While I was cleaning up for the family to come over for Easter (pretend this is being posted last week) I did a little sweeping and a little dusting. Some of the dusting (but by no means most of the dusting) was in the family room where we have a ledge or shelf running around the room where that part of the house is sunk down into the ground and halfway up the wall it’s foundation, and then it goes to a regular wall, and where the two meet, there’s a shelf or ledge that runs around the room. Got it? Good. On this shelf (or ledge) we proudly display pictures of our lovely progeny. Also, the cat walks around on the ledge to get from the kitchen to the couch. Does she walk across the kitchen, down the steps, across the family room and then up onto the couch? No way! Dogs do it that way, so the cat has to be different. (Incidentally, she hardly ever knocks anything down.) But about those pictures-
There’s a couple pictures that really capture the kids. Not like “in a cage or snare” because I think there are rules against that. It captures their essence in an artistic way. (I took two semesters of photography in college, so I got the whole “artistic picture taking” stuff down. I could take pictures of naked people and it wouldn’t be smut, it’d be Art. Smutty Art, but still…)

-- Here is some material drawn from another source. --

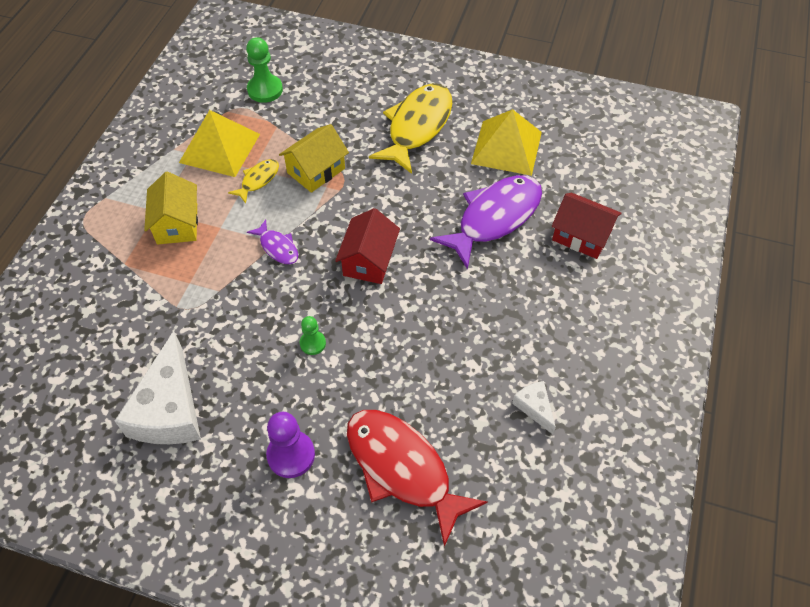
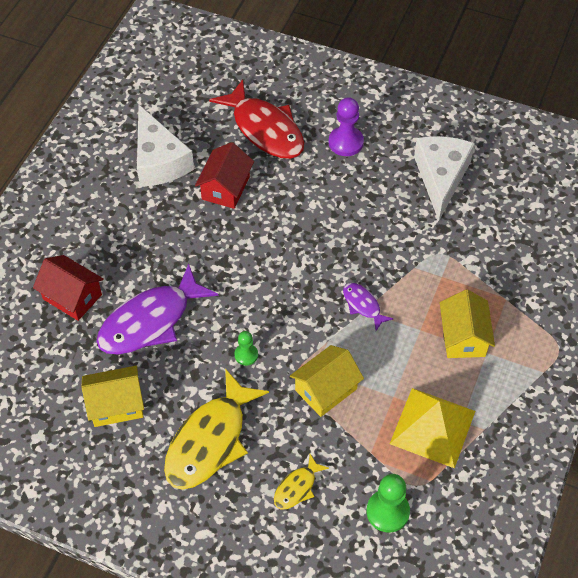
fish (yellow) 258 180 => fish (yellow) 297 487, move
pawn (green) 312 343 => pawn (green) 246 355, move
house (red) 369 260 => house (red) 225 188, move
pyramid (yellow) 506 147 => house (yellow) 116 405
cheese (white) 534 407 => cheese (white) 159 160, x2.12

The picture of Soupo was when he was about two. I’d say he was very two-ish in the picture. It’s a nice picture, it’s all sepia-y. We shot a roll of black and white film and then had the pictures printed on color photo paper (at Target) because getting them printed on black and white paper costs more and takes, like, two weeks to get back. When you shoot black and white film and get it printed on color paper, you get a nice sepia-y print out of the deal. (This is how they did it in the olden days. Only it took more than an hour to get your whole roll done.) Soupo and this girl (who is the daughter of friends of ours, he wasn’t picking up chicks at two) (he was picking up chicks at two anna half) are sitting on a park bench (duh, it’s a bench at the park- the very definition of “park bench”) and he’s letting her have a drink of his Icee. If you knew Soupo back then, you’d know what a big deal it was he was sharing his Icee. It was even a cherry (red) Icee, but you can’t see that from the photo. You just have to know that part. Soupo and the little girl (she’s about six months younger than ol’ Soup) are sitting on the bench and he’s holding the Icee over so she can have a drink. It’s a cute picture.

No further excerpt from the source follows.